In each of these scenarios, a Compliance officer may ask an AI tool a threshold question — does the Consumer Duty apply here? — and use the answer to decide whether full Consumer Duty obligations, including the Outcome rules and the cross-cutting rules under PRIN 2A, need to be built into the firm's processes.
These threshold scoping decisions feed directly into downstream work products: regulatory mapping documents used in product governance sign-off, training materials issued to underwriting and distribution teams, due-diligence questionnaires sent to distributors, and board-level horizon-scanning papers. If the AI's answer to a scoping question is wrong — asserting that the Consumer Duty applies to an activity the FCA has expressly carved out, or conversely implying it does not apply when it does — every downstream document that relies on that answer carries the same error forward.
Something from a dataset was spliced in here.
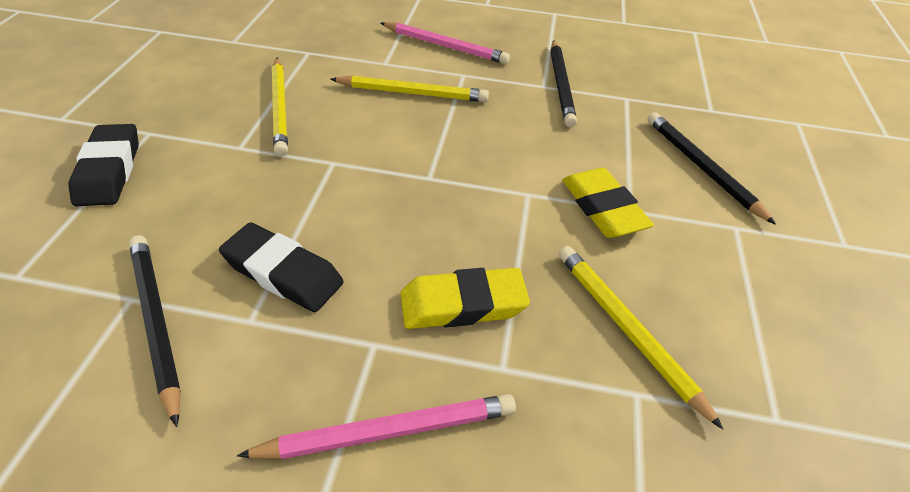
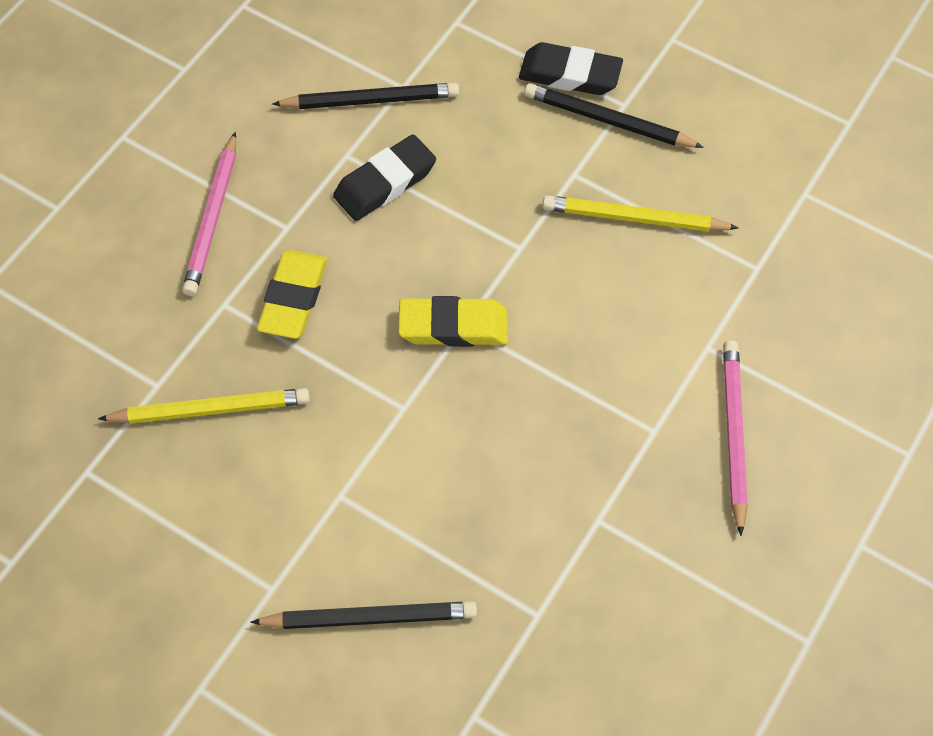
camera: 115 degrees right, 15 degrees up
(413, 93) = (625, 357): yellow pencil -> none
(445, 46) = (733, 434): pink pencil -> pink pencil turned 135 degrees clockwise
(561, 85) = (592, 542): black pencil -> black pencil (608, 121)
(603, 208) = (352, 468): yellow eraser -> yellow eraser (453, 326)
The firm bears the cost of those errors, not the individual who ran the query. If a Compliance team builds a regulatory map on an incorrect AI-generated scope assessment and that map underpins internal policy, product governance sign-off, or a response to an FCA supervisory request, the firm is exposed to regulatory action including public censure, remediation requirements, and financial penalty. Where the incorrect scoping also affects how the firm interacts with policyholders or group scheme members, there may be additional reputational and client-harm consequences that compound over time.
The finding identified in this case study illustrates a characteristic pattern in how AI tools handle regulatory carve-outs: rather than accurately reproducing an express exclusion, the AI over-extends a general principle — in this instance, the distribution-chain logic — beyond the boundaries the regulator has drawn. The FCA explicitly excluded activities connected to the distribution of group insurance policies and the extension of those policies to new members from the scope of the Consumer Duty.
AI tools we tested did not reflect that exclusion; instead they constructed an affirmative case for in-scope treatment, citing sources that do not support the claimed position.
All of the errors identified cluster on the Consumer Duty framework, which is both the most consequential and the most recently enacted major conduct regulation the FCA has introduced. This matters for Captive Insurance Compliance teams because the Consumer Duty is a live obligation with active FCA supervisory focus, and because the captive and group insurance structures most commonly used in this sub-sector sit in precisely the boundary zones — reinsurance, group policies, large commercial risks — where the FCA's express carve-outs apply.
An AI tool that misreads those boundaries will systematically push Compliance teams toward over-compliance or, more dangerously, toward building internal governance frameworks on an incorrect understanding of what the rules actually require.
The systemic risk compounds quickly. A single incorrect scoping answer, embedded in a regulatory mapping document, can propagate into product governance committee papers, board reporting, distribution agreements, and training sign-off records before anyone checks the primary source. At a Captive Insurance firm where the Compliance function is typically lean and the business lines it supports are commercially sophisticated, the pressure to move quickly from AI output to finished work product is high.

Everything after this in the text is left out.